Because of the coronavirus, the cruise line industry is essentially shut down, with thousands of employees often held hostage aboard ships that have no paying customers, while the cruise lines try to figure out how to get the employees back to their home countries. What happens if a cruise line stops paying or fires an employee who protests unsafe or unhealthy work conditions, including coronavirus-related safety issues?
There is a federal law, the Seaman’s Protection Act, 46 U.S.C. § 2114, which protects maritime workers, including cruise ship employees, from retaliation if they blow the whistle on their employer. Protected conduct includes (1) when the employee “refused to perform duties … because the seaman has a reasonable apprehension or expectation that performing such duties would result in serious injury to the seaman, other seamen, or the public,” or (2) “the seaman notified, or attempted to notify, the vessel owner or the Secretary [of Labor] of a work-related personal injury or work-related illness of a seaman” or (3) “the seaman furnished information to the Secretary [of Labor], the National Transportation Safety Board, or any other public official as to the facts relating to any marine casualty resulting in injury or death to an individual…,” among other categories.
However, in order to be protected, cruise line employees must work “on board a U.S.-flag vessel or any other vessel owned by a citizen of the United States.” 29 C.F.R. § 1986.101(m). Under the current regulations (last amended in 2016), a “citizen of the United States” includes both corporations incorporated in the U.S., and foreign corporations whose “whose principal place of business or base of operations is in a State.” 29 C.F.R. § 1986.101(d). This is an important limitation, because nearly all cruise ship lines (other than the river boat cruises on U.S. rivers and those ships that only sail to Hawaii) are incorporated in foreign countries, such as Panama or Liberia.

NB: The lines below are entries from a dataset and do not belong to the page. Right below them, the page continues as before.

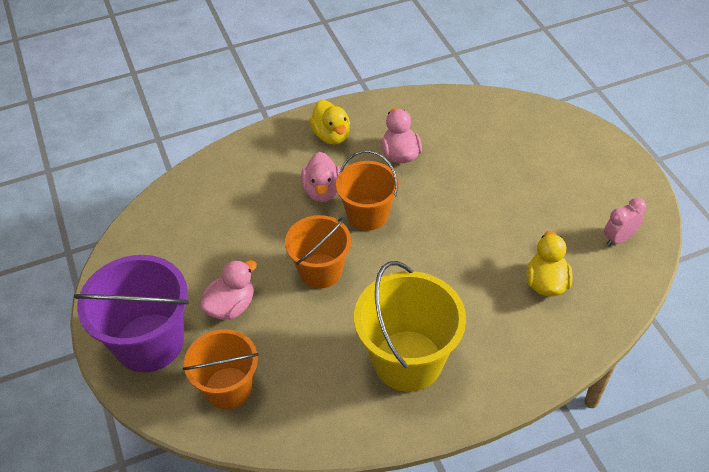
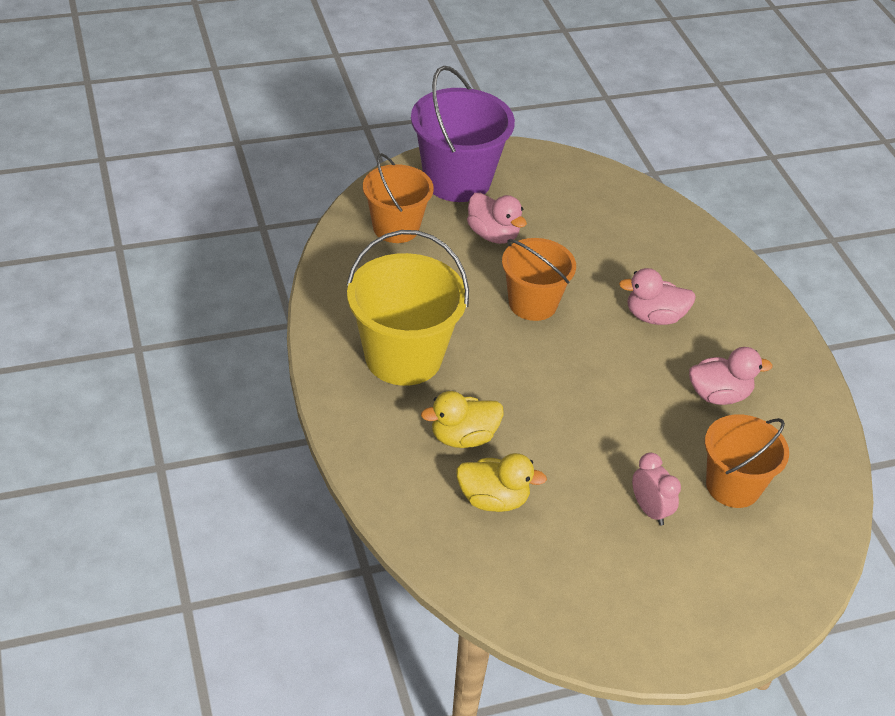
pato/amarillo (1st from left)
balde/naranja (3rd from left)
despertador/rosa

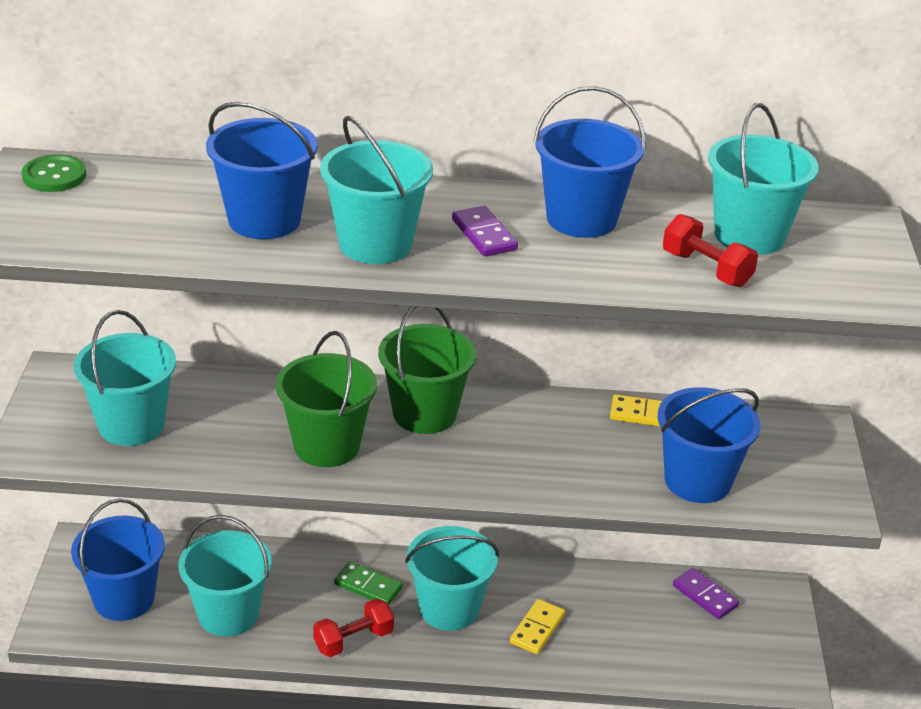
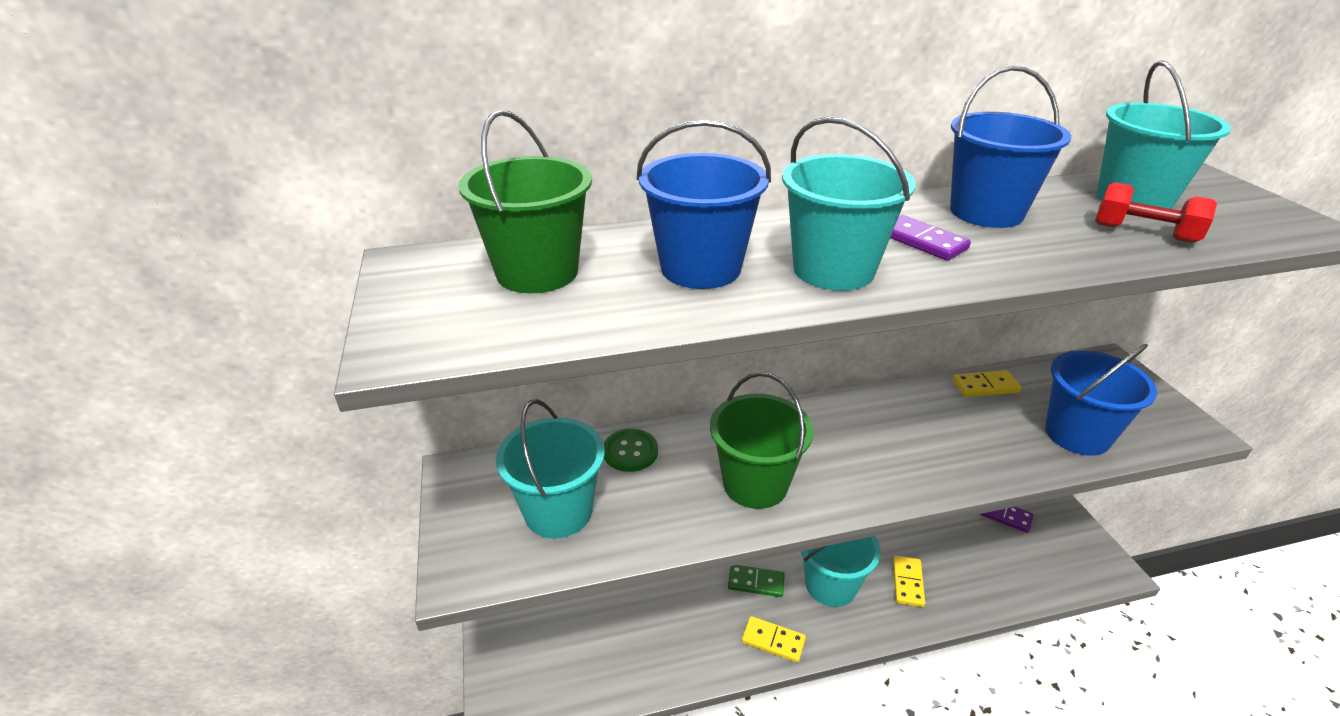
balde/azul (1st from left in the first image)
balde/turquesa (2nd from left in the first image)
botón/verde
balde/verde (1st from left)
ficha de dominó/amarillo (1st from left)

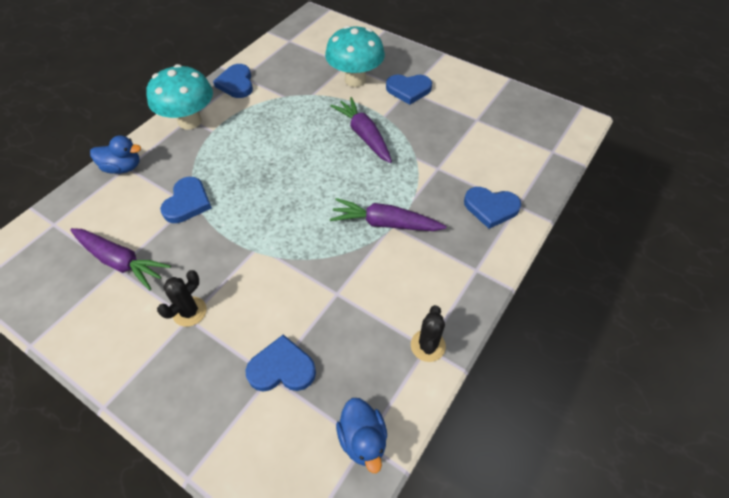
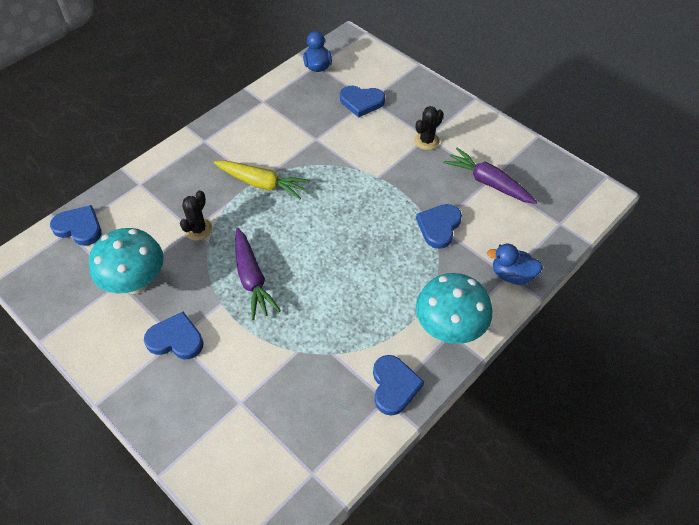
seta/turquesa (1st from left)
cactus/negro (1st from left)
corazón/azul (1st from left)
zanahoria/amarillo

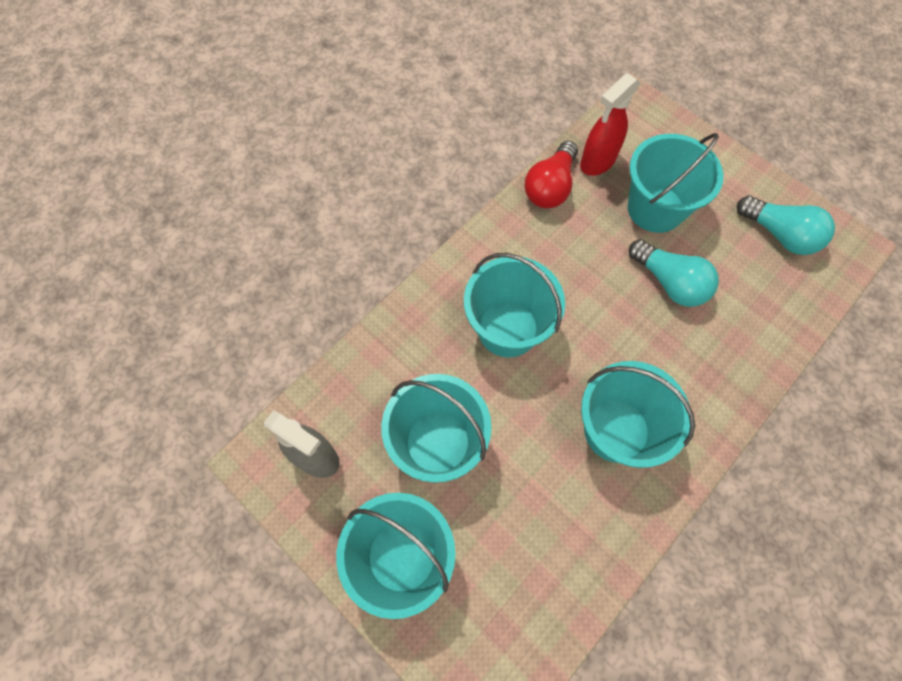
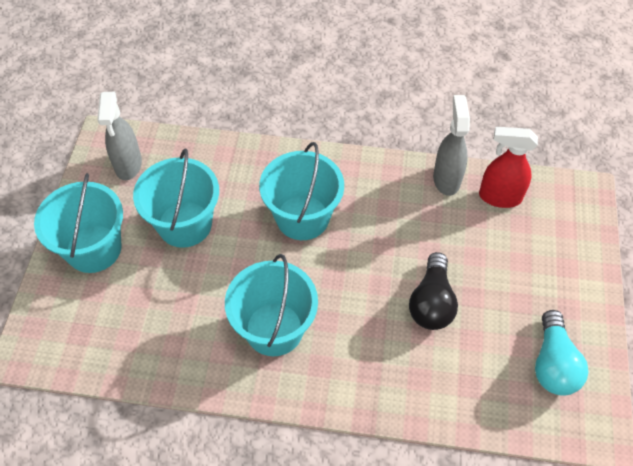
balde/turquesa (5th from left in the first image)
pulverizador/gris (2nd from left)
bombilla/negro

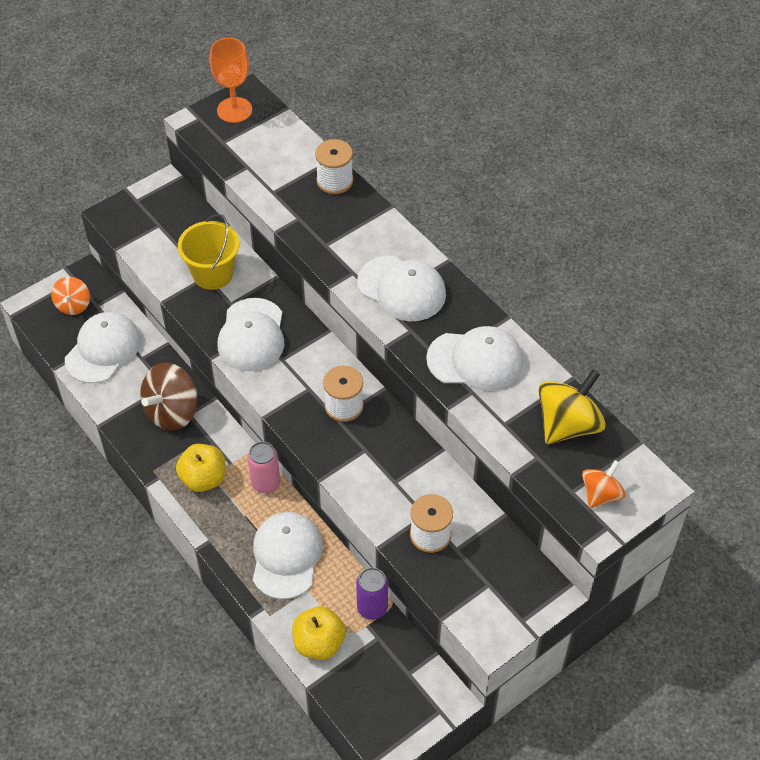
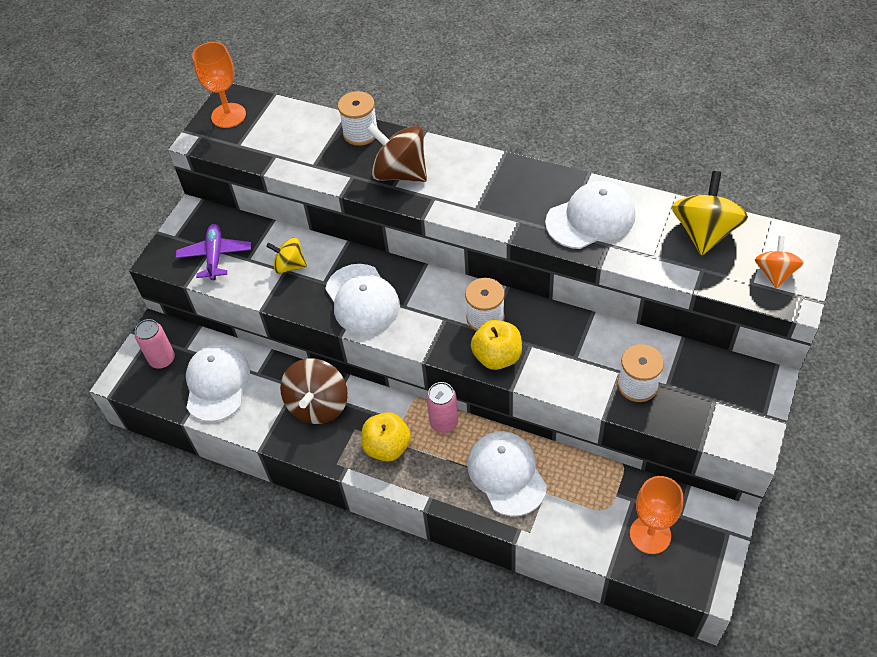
lata/morado
gorra/blanco (4th from left in the first image)
avión/morado
peonza/marrón (2nd from left)
copa/naranja (2nd from left)
manzana/amarillo (2nd from left)
lata/rosa (1st from left)
peonza/amarillo (1st from left)

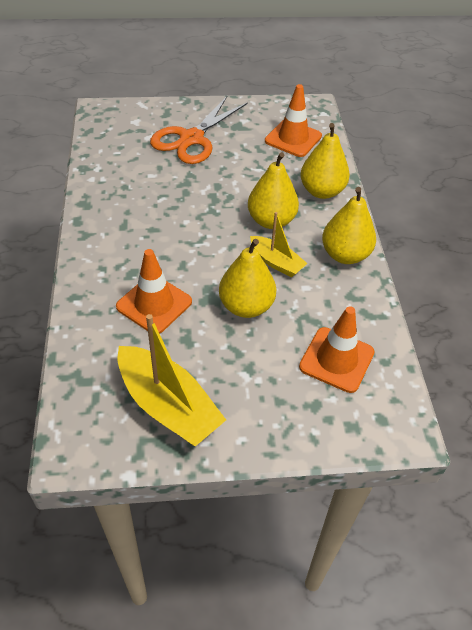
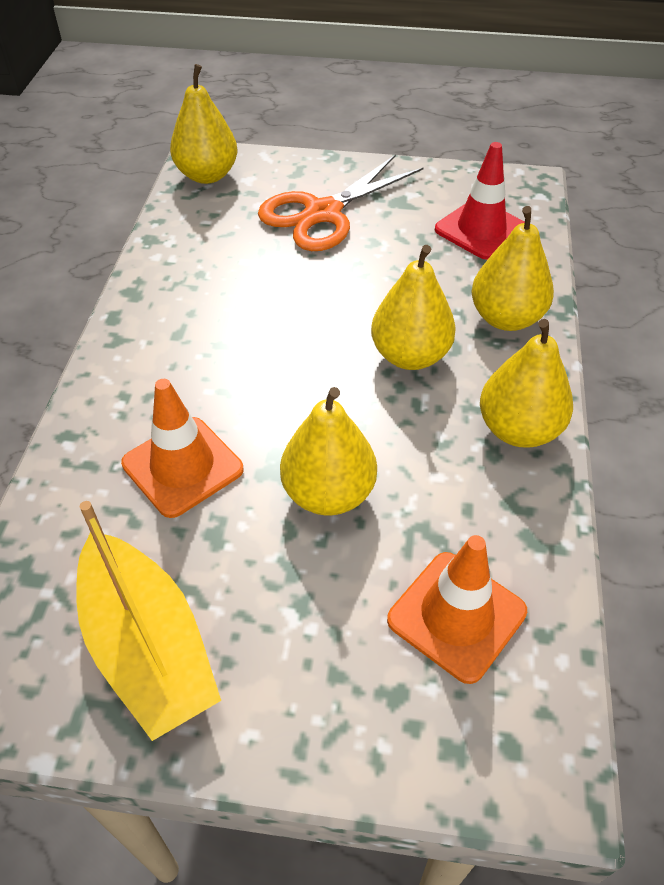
barco/amarillo (2nd from left in the first image)
pera/amarillo (1st from left)
cono de tráfico/rojo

The Department of Labor’s Administrative Review Board issued a decision this week holding that under the pre-2016 version of the regulations, an employee of Carnival Cruise Lines was not covered by this law, because under the former regulations applicable at the time he was terminated in 2014, only a corporation that was incorporated in this country was a “citizen” under this law. Gummala v. Carnival Corporation (ARB Apr. 20, 2020). The Administrative Review Board noted that Carnival Cruise Lines did have its principal place of business in Miami, so that if this employee had been fired after 2016, after the regulation was expanded, then he would be protected against retaliation.
Thus, cruise line employees who can show that their employer is either incorporated in the U.S., or has a principal place of business or base of operations somewhere in this country, can be protected under this whistleblower statute. They would have to file a whistleblower complaint with the Department of Labor within 180 days. Since the majority of cruise lines are incorporated in foreign countries, employees would need to show that their employer had a principal place of business or base of operations somewhere in the United States in order to be protected against retaliation for reporting unsafe or unhealthy work conditions on cruise ships.